Die Teilchen werden durch ultrakurze Laserpulse beschleunigt, welche die Nanostrukturen beleuchten. „Die Traumanwendung wäre, einen Teilchenbeschleuniger auf einem Endoskop zu platzieren, um eine Strahlentherapie direkt an der betroffenen Stelle im Körper durchführen zu können“, erklärt Tomáš Chlouba, einer der Forscher. Dieser Traum mag für das Team unter der Leitung von Peter Hommelhoff noch in weiter Ferne liegen, doch mit der Demonstration des nanophotonischen Elektronenbeschleunigers ist ihnen nun ein entscheidender Schritt in die richtige Richtung gelungen. „Zum ersten Mal können wir wirklich von einem Teilchenbeschleuniger auf einem Chip sprechen“, schwärmt Team-Mitglied Roy Shiloh.

Vor etwas mehr als zwei Jahren erzielte das Team den ersten großen Durchbruch: Es gelang ihnen, die Methode der alternierenden Phasenfokussierung aus den Anfängen der Beschleunigungstheorie zu nutzen, um den Strom der Elektronen in einem Vakuumkanal über lange Strecken zu steuern. Das war der erste große Schritt auf dem Weg zum Bau eines Teilchenbeschleunigers. Nun musste nur noch die Beschleunigung erfolgen, um große Energiemengen zu gewinnen. „Mit dieser Technik ist es uns nun gelungen, Elektronen in diesen nanofabrizierten Strukturen auf einer Länge von einem halben Millimeter nicht nur zu leiten, sondern auch zu beschleunigen“, erklärt Team-Mitglied Stefanie Kraus.

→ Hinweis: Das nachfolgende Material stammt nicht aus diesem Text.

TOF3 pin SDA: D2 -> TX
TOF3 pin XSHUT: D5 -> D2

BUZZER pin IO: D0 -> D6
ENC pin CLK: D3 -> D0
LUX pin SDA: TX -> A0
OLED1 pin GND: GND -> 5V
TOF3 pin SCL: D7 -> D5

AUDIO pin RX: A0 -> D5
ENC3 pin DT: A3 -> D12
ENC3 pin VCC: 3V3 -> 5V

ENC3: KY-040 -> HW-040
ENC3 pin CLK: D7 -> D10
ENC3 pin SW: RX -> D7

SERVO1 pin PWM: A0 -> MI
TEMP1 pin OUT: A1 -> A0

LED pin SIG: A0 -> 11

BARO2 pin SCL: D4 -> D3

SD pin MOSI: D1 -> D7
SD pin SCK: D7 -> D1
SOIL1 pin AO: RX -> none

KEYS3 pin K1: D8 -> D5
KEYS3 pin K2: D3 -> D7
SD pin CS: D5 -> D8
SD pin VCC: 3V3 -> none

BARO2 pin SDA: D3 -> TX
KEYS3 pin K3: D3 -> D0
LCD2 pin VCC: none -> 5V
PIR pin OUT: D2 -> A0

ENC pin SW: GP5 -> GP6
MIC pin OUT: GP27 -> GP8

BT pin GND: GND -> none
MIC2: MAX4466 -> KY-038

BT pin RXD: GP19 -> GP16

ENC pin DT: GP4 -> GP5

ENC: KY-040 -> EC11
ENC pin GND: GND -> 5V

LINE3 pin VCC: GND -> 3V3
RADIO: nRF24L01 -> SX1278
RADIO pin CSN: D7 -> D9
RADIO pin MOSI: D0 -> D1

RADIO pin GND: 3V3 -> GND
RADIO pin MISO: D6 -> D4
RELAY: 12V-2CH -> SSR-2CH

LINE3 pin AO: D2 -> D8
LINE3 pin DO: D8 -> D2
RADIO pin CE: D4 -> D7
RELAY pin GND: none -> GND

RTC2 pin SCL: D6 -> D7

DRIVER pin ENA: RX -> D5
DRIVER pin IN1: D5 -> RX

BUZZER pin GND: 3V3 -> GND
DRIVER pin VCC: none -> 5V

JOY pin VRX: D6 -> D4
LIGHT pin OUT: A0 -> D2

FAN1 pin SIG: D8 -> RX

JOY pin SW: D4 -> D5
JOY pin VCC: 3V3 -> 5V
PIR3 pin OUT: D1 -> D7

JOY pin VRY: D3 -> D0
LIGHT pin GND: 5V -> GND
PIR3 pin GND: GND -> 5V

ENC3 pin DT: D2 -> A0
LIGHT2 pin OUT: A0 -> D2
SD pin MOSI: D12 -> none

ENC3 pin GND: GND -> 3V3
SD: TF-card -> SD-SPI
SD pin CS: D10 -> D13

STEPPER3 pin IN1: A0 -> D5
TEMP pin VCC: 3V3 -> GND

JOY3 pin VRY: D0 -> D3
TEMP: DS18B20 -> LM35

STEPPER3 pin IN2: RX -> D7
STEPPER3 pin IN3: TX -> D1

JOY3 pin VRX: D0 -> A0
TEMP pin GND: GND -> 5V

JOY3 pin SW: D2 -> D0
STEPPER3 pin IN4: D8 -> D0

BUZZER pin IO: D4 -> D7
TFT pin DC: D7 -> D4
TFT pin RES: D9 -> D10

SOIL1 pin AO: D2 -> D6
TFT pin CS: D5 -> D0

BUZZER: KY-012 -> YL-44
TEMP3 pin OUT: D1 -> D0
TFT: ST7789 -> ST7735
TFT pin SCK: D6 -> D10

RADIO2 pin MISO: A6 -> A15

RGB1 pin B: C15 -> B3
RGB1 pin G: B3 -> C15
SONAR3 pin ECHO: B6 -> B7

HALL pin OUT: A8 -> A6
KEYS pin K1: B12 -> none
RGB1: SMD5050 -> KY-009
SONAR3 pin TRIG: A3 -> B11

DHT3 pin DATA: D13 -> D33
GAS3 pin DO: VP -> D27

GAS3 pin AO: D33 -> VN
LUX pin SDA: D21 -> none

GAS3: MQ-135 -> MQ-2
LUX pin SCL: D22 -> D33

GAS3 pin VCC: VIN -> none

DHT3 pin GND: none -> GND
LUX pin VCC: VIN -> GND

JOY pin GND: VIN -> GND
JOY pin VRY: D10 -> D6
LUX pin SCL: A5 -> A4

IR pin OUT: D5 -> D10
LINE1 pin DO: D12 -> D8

Was für viele vielleicht nicht nach einer großen Leistung klingt, ist für die Beschleunigerphysik ein großer Erfolg. „Wir haben eine Energie von zwölf Kiloelektronenvolt erzielt. Das ist ein Energiegewinn von 43 Prozent“, erklärt Team-Mitglied Leon Brückner. Um die Teilchen über so große Distanzen – vom Nanomaßstab aus gesehen – zu beschleunigen, kombinierten die Physiker die APF-Methode mit speziell entwickelten säulenförmigen geometrischen Strukturen.

Diese Demonstration ist jedoch erst der Anfang. Ziel ist es nun, den Energie- und Elektronenstromgewinn so weit zu steigern, dass der Teilchenbeschleuniger auf einem Chip für Anwendungen in der Medizin ausreicht. Dazu müsste der Energiegewinn um etwa den Faktor 100 gesteigert werden. „Um höhere Elektronenströme bei höheren Energien am Ausgang der Struktur zu erreichen, müssen wir die Strukturen erweitern oder mehrere Kanäle nebeneinander legen“, erläutert Chlouba die nächsten Schritte der Laserphysiker.

Was dem Laserphysikteam an der Uni Erlangen-Nürnberg gelang, demonstrierten fast zeitgleich auch Kollegen der Stanford University in den USA: Ihre Ergebnisse werden derzeit zwar noch geprüft, können aber bereits eingesehen werden. Die beiden Teams arbeiten in einem von der Gordon and Betty Moore Foundation geförderten Projekt gemeinsam an der Realisierung des „Beschleunigers auf einem Chip“.